[PATCH v2] audit: report audit wait metric in audit status reply
Paul Moore
paul at paul-moore.com
Thu Jul 2 20:42:13 UTC 2020
On Wed, Jul 1, 2020 at 5:32 PM Max Englander <max.englander at gmail.com> wrote:
>
> In environments where the preservation of audit events and predictable
> usage of system memory are prioritized, admins may use a combination of
> --backlog_wait_time and -b options at the risk of degraded performance
> resulting from backlog waiting. In some cases, this risk may be
> preferred to lost events or unbounded memory usage. Ideally, this risk
> can be mitigated by making adjustments when backlog waiting is detected.
>
> However, detection can be diffult using the currently available metrics.
> For example, an admin attempting to debug degraded performance may
> falsely believe a full backlog indicates backlog waiting.
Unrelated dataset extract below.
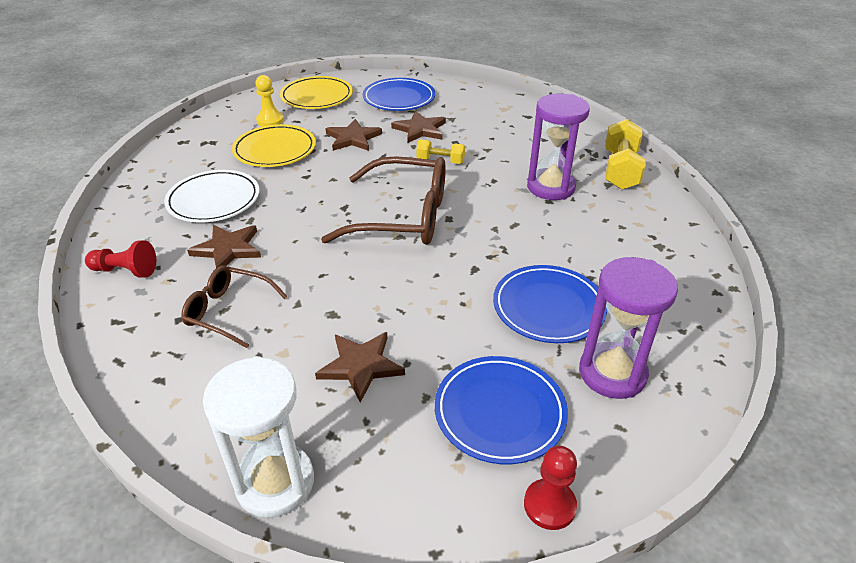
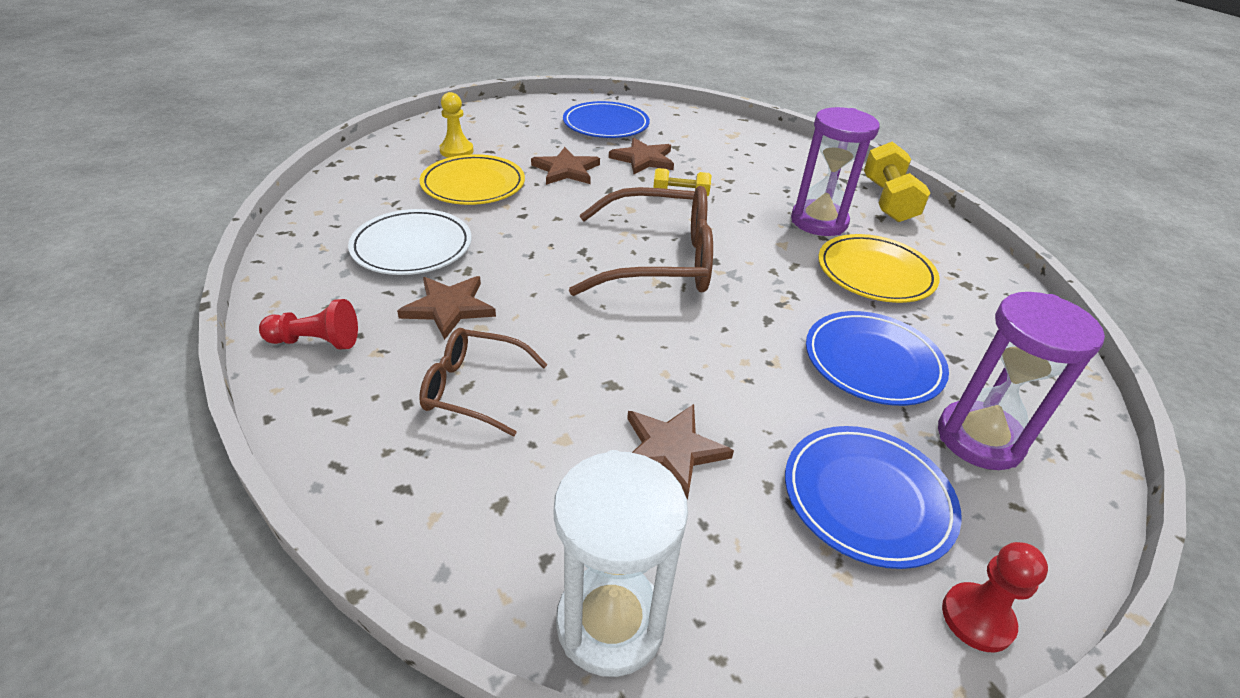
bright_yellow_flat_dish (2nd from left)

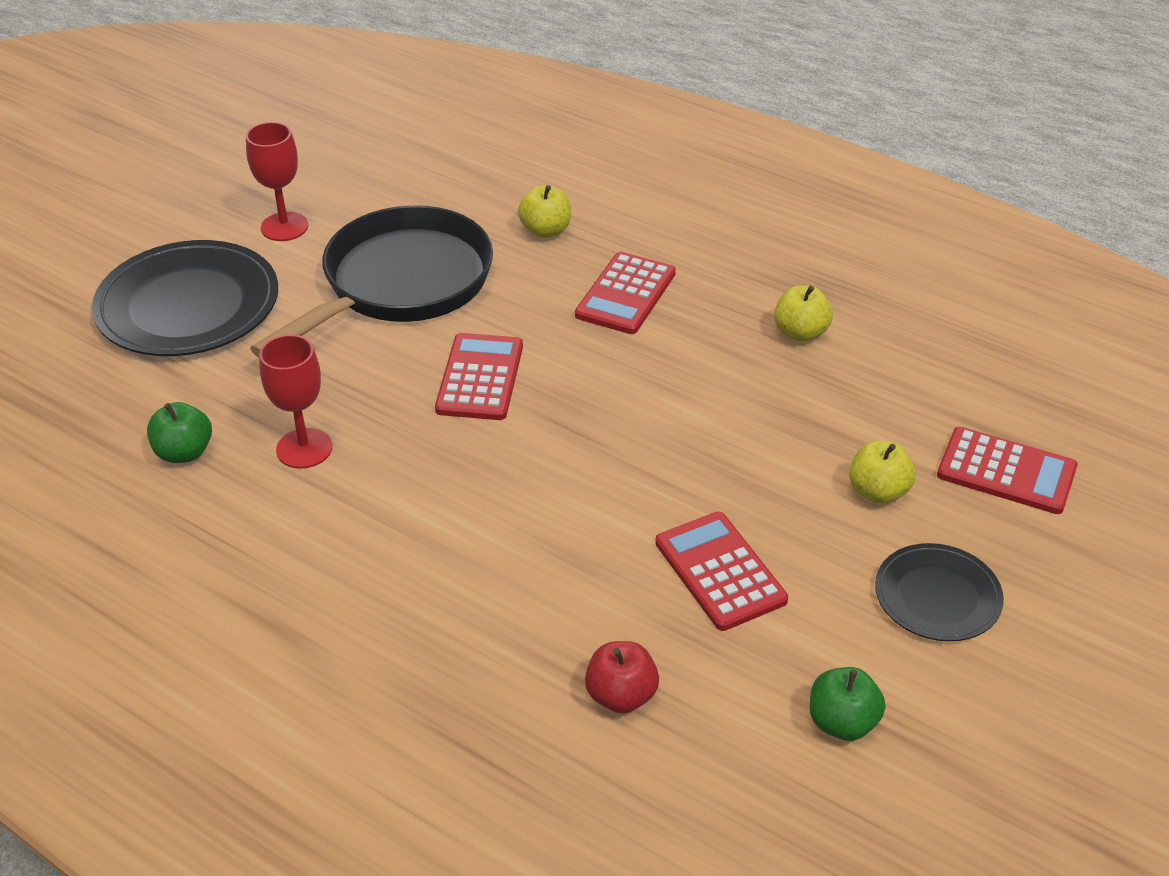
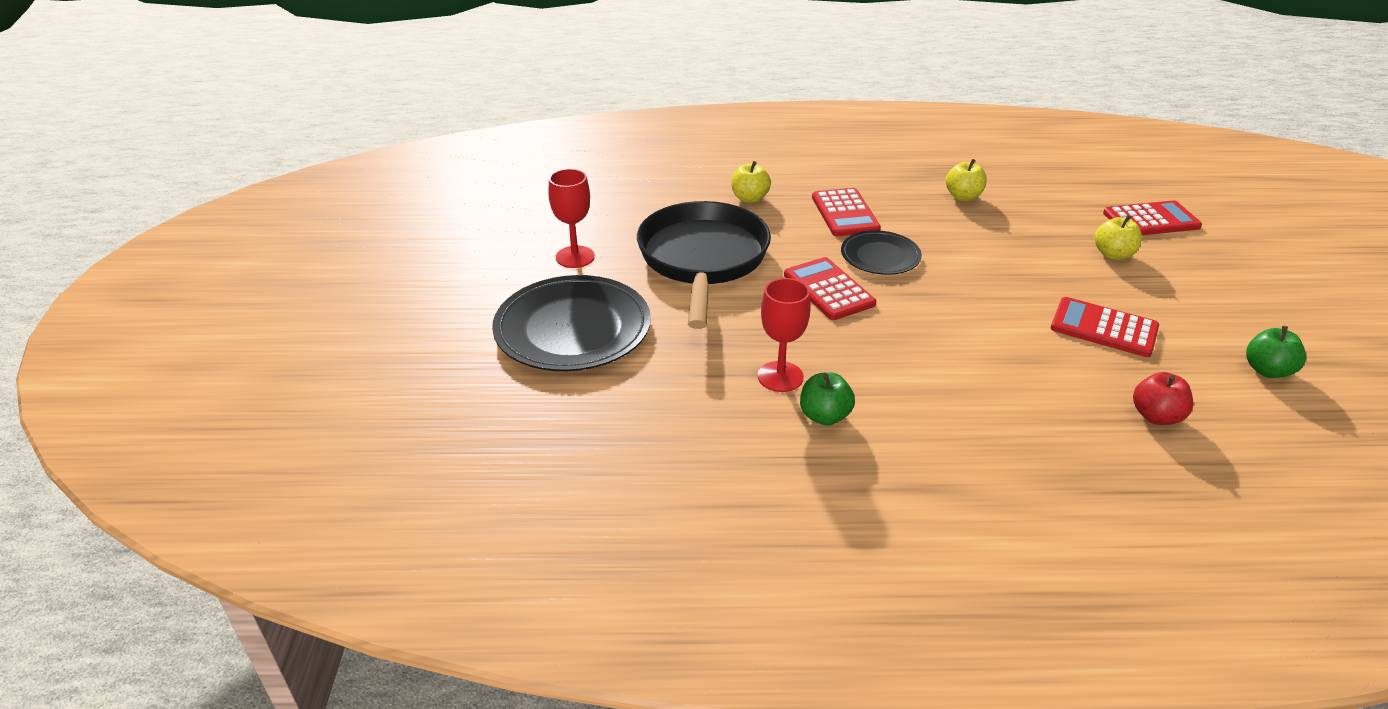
leaf-green_apple (1st from left)
jet-black_flat_dish (2nd from left)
It may turn
> out the backlog frequently fills up but drains quickly.
>
> To make it easier to reliably track degraded performance to backlog
> waiting, this patch makes the following changes:
>
> Add a new field backlog_wait_sum to the audit status reply. Initialize
> this field to zero. Add to this field the total time spent by the
> current task on scheduled timeouts while the backlog limit is exceeded.
>
> Tested on Ubuntu 18.04 using complementary changes to the audit
> userspace: https://github.com/linux-audit/audit-userspace/pull/134.
>
> Signed-off-by: Max Englander <max.englander at gmail.com>
> ---
> Patch changelogs between v1 and v2:
> - Instead of printing a warning when backlog waiting occurs, add
> duration of backlog waiting to cumulative sum, and report this
> sum in audit status reply.
>
> include/uapi/linux/audit.h | 7 ++++++-
> kernel/audit.c | 9 +++++++++
> 2 files changed, 15 insertions(+), 1 deletion(-)
Hi Max,
In general this looks better than the previous approach, but I do have
a few specific comments (inline). It also important that in addition
to the requisite userspace patch, we also need a test added to the
audit-testsuite project so we can verify this functionality in the
future.
* https://github.com/linux-audit/audit-testsuite
> diff --git a/include/uapi/linux/audit.h b/include/uapi/linux/audit.h
> index a534d71e689a..ea0cc364beca 100644
> --- a/include/uapi/linux/audit.h
> +++ b/include/uapi/linux/audit.h
> @@ -340,6 +340,7 @@ enum {
> #define AUDIT_STATUS_BACKLOG_LIMIT 0x0010
> #define AUDIT_STATUS_BACKLOG_WAIT_TIME 0x0020
> #define AUDIT_STATUS_LOST 0x0040
> +#define AUDIT_STATUS_BACKLOG_WAIT_SUM 0x0080
Sooo ... you've defined this, but I don't see any of the corresponding
AUDIT_SET code that I would expect, was that an oversight? If not, it
is something we should support in the kernel as I'm sure admins will
want to reset this value at some point.
> #define AUDIT_FEATURE_BITMAP_BACKLOG_LIMIT 0x00000001
> #define AUDIT_FEATURE_BITMAP_BACKLOG_WAIT_TIME 0x00000002
> @@ -348,6 +349,7 @@ enum {
> #define AUDIT_FEATURE_BITMAP_SESSIONID_FILTER 0x00000010
> #define AUDIT_FEATURE_BITMAP_LOST_RESET 0x00000020
> #define AUDIT_FEATURE_BITMAP_FILTER_FS 0x00000040
> +#define AUDIT_FEATURE_BITMAP_BACKLOG_WAIT_SUM 0x00000080
In an effort not to exhaust the feature bitmap too quickly, I've been
restricting it to only those features that would cause breakage with
userspace. I haven't looked closely at Steve's userspace in quite a
while, but I'm guessing it can key off the structure size and doesn't
need this entry in the bitmap, right? Let me rephrase, if userspace
needs to key off anything, it *should* key off the structure size and
not a new flag in the bitmask ;)
Also, I'm assuming that older userspace doesn't blow-up if it sees the
larger structure size? That's even more important.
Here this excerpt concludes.